He was staring at me in the rearview mirror. I looked away.

“Please keep your eyes on the road,” I responded, and we drove the rest of the way in silence.

The house was in the Berkeley Hills, one of the most expensive neighborhoods in the Bay Area, comparable to Pacific Heights in San Francisco or “Specific Whites” as Kenyatta called it. The taxi driver dropped me off in front of a huge Victorian with large columns and a front porch the size of my last apartment. I approached the porch on shaky legs.

The doorbell sounded like a gong. All the moisture on my body seemed to have doubled as I waited for someone to answer. The door swung wide and an elegant woman in her forties wearing a Chanel pants suit, stood in the doorway, smiling wide in welcome. Her smile quickly fell from her face and all the joy left her eyes.

“May I help you?”

“Hi, I’m Natasha Talusa. I called about the position.”

I held out my hand and the woman looked at it like it was something that had floated up from a toilet.

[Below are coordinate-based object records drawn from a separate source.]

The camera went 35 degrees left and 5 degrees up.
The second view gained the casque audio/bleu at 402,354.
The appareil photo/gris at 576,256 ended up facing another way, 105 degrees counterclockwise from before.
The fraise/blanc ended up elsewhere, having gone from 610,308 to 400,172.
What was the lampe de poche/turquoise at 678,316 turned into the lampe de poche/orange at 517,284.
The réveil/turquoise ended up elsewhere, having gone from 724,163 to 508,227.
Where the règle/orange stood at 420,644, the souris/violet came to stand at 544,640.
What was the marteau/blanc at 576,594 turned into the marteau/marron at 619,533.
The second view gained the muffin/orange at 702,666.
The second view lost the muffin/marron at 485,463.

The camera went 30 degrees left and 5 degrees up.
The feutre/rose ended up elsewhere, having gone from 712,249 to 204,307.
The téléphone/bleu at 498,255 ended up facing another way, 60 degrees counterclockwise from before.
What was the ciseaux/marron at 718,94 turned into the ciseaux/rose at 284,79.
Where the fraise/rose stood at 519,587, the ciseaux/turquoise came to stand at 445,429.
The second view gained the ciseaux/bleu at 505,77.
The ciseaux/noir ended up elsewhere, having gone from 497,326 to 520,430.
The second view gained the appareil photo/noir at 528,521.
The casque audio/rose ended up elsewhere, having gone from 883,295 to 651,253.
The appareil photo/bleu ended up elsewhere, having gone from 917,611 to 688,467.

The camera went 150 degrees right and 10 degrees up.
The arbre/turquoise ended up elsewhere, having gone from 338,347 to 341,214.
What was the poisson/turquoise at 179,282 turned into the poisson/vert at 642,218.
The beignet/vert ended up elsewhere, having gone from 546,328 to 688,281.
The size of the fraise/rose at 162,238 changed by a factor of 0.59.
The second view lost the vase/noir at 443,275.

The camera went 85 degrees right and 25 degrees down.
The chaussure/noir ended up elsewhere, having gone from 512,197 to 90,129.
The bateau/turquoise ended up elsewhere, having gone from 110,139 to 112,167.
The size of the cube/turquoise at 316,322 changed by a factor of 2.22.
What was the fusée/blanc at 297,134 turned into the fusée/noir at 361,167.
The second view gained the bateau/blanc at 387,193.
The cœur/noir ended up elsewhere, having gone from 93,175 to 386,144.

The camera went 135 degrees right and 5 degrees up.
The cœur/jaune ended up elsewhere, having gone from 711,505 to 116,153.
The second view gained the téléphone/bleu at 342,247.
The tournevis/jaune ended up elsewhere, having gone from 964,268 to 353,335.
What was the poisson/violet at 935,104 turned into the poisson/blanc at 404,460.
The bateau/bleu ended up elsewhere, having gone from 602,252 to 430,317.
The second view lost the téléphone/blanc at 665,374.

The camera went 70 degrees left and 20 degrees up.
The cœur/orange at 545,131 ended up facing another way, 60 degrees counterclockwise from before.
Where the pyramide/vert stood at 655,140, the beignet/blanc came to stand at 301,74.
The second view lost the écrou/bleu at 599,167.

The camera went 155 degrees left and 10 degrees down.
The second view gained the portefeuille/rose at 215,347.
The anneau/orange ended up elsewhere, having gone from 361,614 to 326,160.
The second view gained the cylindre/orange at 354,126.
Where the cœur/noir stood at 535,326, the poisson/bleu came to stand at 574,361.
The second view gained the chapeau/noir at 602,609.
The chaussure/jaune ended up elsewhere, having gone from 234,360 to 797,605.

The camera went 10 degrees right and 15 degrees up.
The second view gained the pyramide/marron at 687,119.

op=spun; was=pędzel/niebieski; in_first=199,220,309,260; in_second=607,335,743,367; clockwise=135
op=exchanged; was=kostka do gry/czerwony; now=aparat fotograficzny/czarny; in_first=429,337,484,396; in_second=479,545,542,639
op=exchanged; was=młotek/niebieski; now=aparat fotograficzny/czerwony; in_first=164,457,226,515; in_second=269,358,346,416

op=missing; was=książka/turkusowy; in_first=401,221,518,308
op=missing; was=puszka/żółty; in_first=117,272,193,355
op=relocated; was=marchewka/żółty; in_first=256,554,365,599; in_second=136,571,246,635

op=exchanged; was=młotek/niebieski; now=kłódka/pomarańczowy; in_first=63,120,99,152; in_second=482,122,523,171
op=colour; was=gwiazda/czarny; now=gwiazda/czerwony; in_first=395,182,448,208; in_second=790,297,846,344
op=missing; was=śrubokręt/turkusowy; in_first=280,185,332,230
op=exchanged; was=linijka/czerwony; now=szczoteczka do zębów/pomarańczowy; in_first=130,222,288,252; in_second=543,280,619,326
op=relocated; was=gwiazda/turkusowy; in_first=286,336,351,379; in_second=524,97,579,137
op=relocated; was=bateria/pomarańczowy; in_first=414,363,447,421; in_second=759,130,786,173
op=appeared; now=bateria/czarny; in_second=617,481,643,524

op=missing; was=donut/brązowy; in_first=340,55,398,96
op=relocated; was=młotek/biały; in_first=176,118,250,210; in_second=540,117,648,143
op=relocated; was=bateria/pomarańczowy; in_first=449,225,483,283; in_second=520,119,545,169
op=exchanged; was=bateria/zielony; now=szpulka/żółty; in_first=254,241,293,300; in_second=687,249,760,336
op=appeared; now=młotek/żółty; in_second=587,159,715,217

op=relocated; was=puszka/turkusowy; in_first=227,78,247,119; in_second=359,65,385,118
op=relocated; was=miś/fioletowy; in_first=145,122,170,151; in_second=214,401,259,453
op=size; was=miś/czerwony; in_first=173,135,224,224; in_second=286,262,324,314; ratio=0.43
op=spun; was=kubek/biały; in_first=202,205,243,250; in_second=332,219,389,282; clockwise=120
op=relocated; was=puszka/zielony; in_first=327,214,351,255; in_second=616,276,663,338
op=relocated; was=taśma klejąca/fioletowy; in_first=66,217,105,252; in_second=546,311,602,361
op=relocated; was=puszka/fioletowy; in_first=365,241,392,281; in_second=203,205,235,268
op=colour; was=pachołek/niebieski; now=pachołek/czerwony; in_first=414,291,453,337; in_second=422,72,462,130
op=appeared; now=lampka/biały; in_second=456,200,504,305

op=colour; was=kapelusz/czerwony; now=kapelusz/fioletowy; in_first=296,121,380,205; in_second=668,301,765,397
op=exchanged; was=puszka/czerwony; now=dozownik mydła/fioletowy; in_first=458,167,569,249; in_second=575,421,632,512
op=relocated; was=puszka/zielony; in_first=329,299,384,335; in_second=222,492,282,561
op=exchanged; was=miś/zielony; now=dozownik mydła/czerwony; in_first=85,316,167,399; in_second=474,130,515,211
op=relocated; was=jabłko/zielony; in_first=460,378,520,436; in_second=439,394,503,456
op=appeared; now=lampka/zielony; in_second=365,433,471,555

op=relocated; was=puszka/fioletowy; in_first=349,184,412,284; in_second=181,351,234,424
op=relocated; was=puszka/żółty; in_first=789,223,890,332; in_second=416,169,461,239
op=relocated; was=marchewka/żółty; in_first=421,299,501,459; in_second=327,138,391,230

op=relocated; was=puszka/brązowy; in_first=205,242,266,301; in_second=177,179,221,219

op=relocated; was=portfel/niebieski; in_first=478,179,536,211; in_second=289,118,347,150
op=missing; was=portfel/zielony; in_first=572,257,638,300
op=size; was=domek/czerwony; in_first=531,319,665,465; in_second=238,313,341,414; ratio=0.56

“I’m sorry, the position has been filled,” she said and closed the door, leaving me standing on the front porch with my hand still outstretched, the fake smile still on my face. I turned and walked off the porch, sobbing. I had no idea what I was going to do.

I hit the two other jobs with similar results. At the university, the woman conducting the interview started laughing when she saw me.

“You’ve got to be kidding me? Did someone put you up to this?”

“No ma’am I—”

“This is a joke, right? Who put you up to this? One of the girls?”

“No ma’am. I have a degree in childhood education. I have an English degree. I worked for the San Francisco school district for five years—”

“Stop. Let me stop you right there. Sweetie, I cannot hire a woman with tattoos all over her face, no matter how many degrees you have. I’m sorry, but there’s just no way you can teach children with ‘Thief,’ ‘Addict,’ ‘Criminal,’ and…does that say ‘Slut’? There's just no way.”

“I understand. Thank you for your time.”

I walked out feeling lower than I ever had at any other time in the experiment. The obstacle Kenyatta had set before me this time was impossible. I rode the BART train back home in tears. What the hell was I going to do? Kenyatta wanted me out of the house in twenty-four hours.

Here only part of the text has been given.